BATON ROUGE, LA (WAFB) - The Restore Louisiana Task Force has given the thumbs up to a plan that would expand the number of flood victims eligible for awards. Some future recipients would also qualify for larger financial assistance.
The members of the task force approved the plan without objection. The changes were recommended by the governor earlier this week.
"As grants are being awarded and home inspections and damage assessments are being completed, it's clear that there should be enough funds to cover additional affected households," Gov. John Bel Edwards said in a written release.
The changes would be as follows for flood victims with severe or major damage:
- Homeowners with flood insurance and remaining unmet needs after insurance payouts could now be eligible for an award. This means about 12,000 homeowners who have already completed the survey could now have access to funding.

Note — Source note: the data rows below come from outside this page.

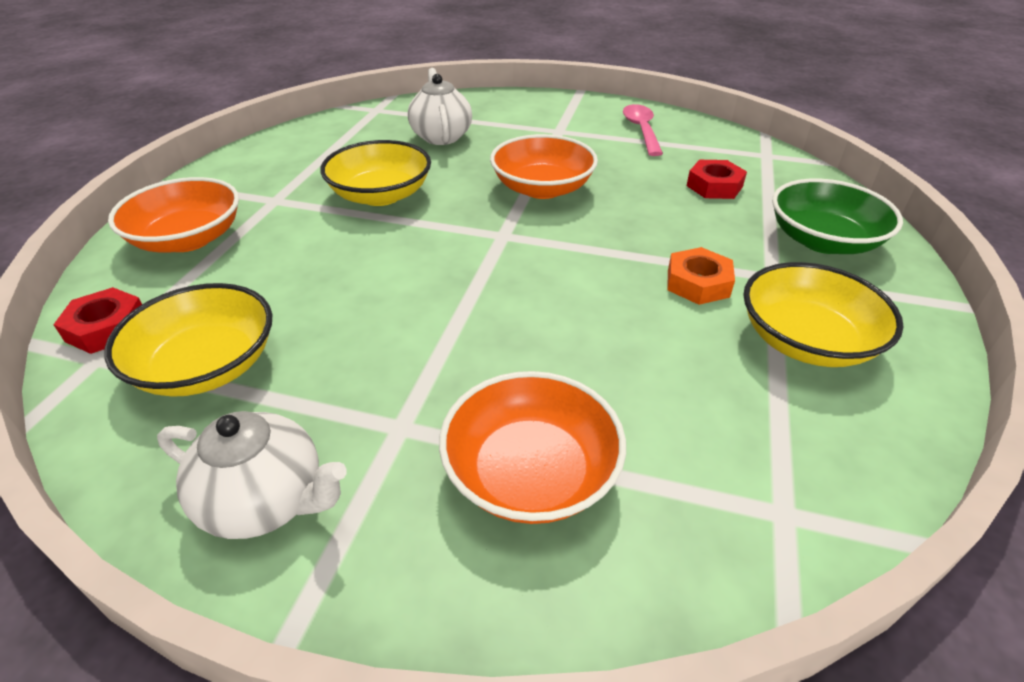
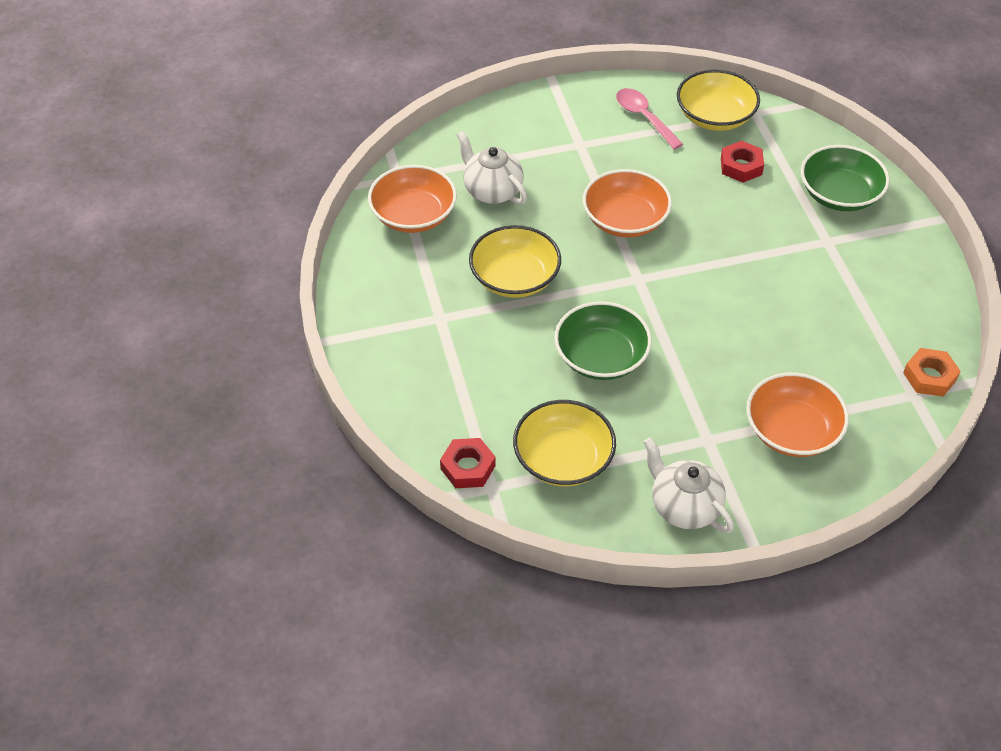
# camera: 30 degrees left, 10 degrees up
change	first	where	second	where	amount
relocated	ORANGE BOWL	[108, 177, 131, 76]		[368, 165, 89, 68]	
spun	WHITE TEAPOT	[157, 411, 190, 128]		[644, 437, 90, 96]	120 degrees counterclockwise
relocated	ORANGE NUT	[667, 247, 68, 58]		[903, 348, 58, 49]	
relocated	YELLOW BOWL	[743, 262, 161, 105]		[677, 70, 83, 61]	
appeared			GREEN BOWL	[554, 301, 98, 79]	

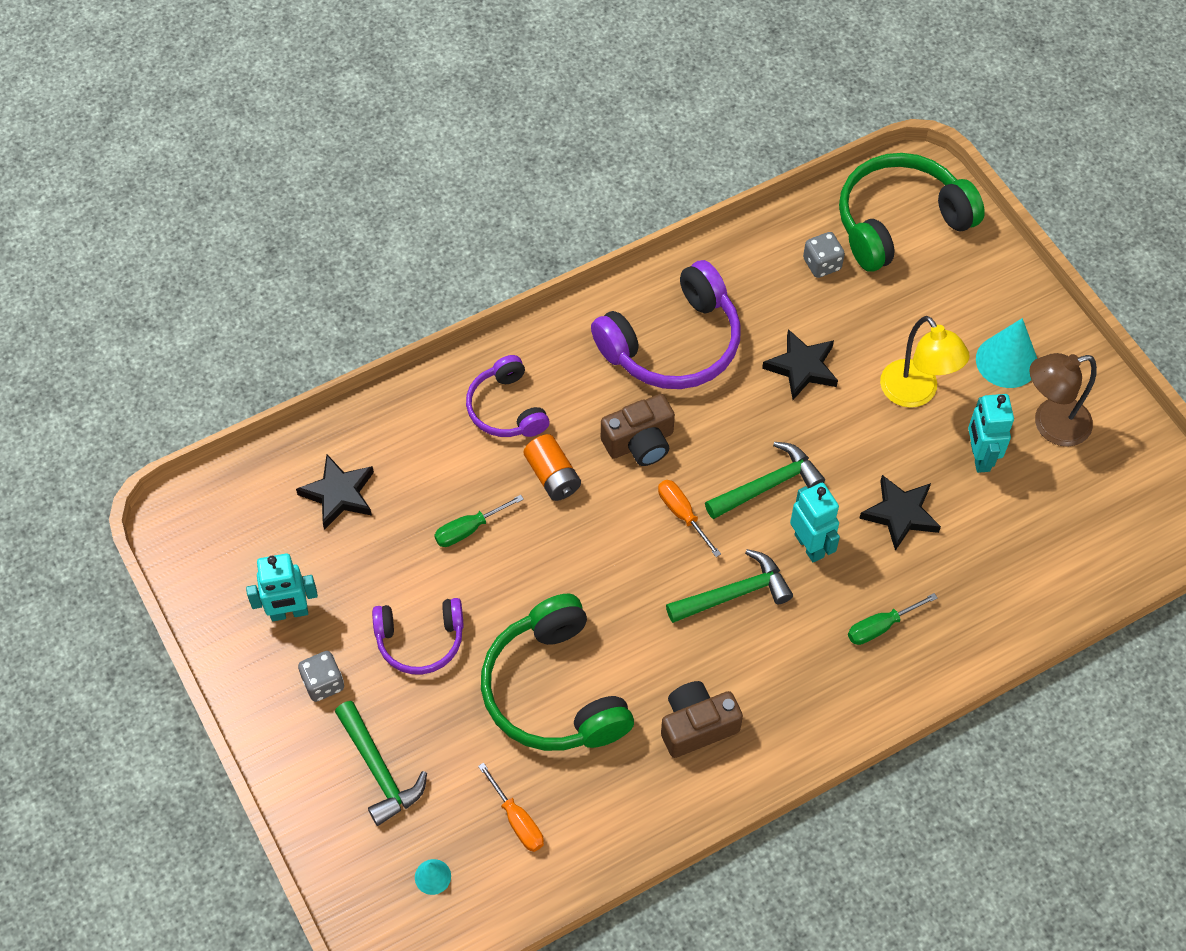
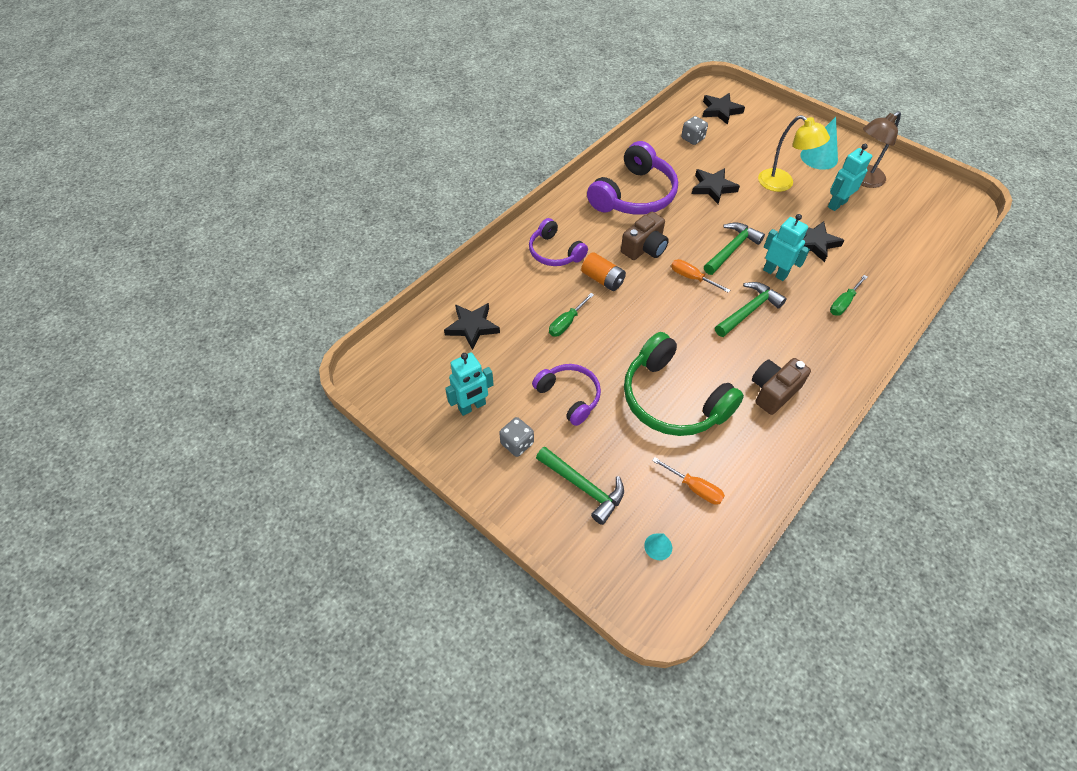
# camera: 20 degrees left, 5 degrees down
change	first	where	second	where	amount
spun	PURPLE HEADPHONES	[372, 598, 92, 77]		[532, 364, 69, 62]	105 degrees counterclockwise
exchanged	GREEN HEADPHONES	[839, 153, 146, 118]	BLACK STAR	[702, 93, 43, 32]	
spun	TURQUOISE ROBOT	[968, 394, 46, 79]		[828, 144, 44, 67]	75 degrees clockwise

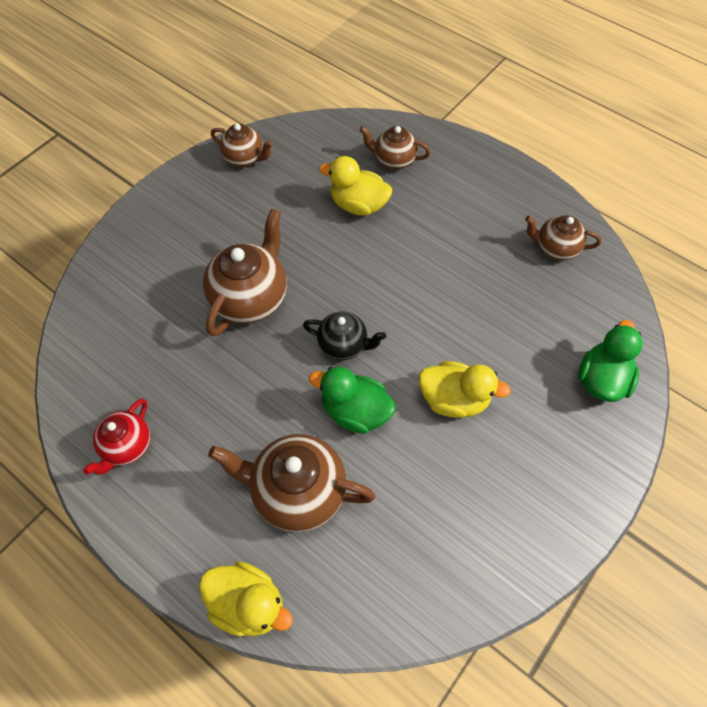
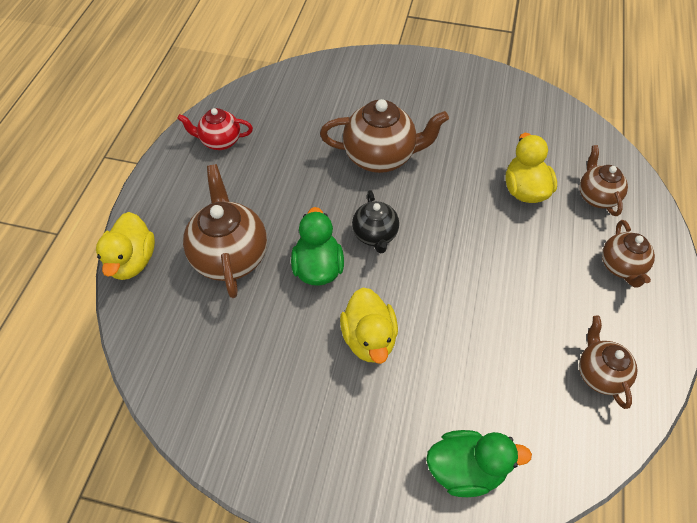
# camera: 65 degrees right, 5 degrees down
change	first	where	second	where	amount
relocated	BROWN TEAPOT	[211, 124, 62, 43]		[602, 220, 53, 67]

- Homeowners that still have repairs to do can have their costs fully covered. Currently, for homeowners with incomes of more than 120 percent of the Area Median Income, the program only pays 50 percent of repair costs.
- Homeowners with completed repairs can get be reimbursed by 50 percent, which is up from 25 percent before. The elderly, disabled, and those with low-to-moderate incomes will still be fully reimbursed like before.
Some changes will require HUD approval, which could take a few days.
Pat Forbes, the executive director of the Office of Community Development, called the changes "huge."
"It eliminates the risk that we're going to have those neighborhoods with blight in them because people couldn't put the rest of the money together," he said. Forbes oversees the Restore Louisiana program.
However, even with the expanded eligibility, Forbes said low-to-moderate income earners, the elderly, and disabled will still be prioritized when it comes to distributing awards.
"It is not first come first serve for people who have filled the form out now," he said.
The changes are good news for homeowner Mike Myers. He says even with his flood insurance payouts, he is still about $50,000 short of what he needs to finish repairs.
"In the real-world market of price and costs, insurance just does not cover the costs," he said.
Myers could now get access to funds through Restore Louisiana.
So far, more than 500 homeowners statewide have been awarded about $16 million through the program.
More than 41,000 homeowners have completed the Restore Louisiana survey, which is the first step toward getting access to assistance. State leaders estimate that thousands more have not filled out the form that could be eligible for funds right now. The survey can be found here < restore.la.gov >.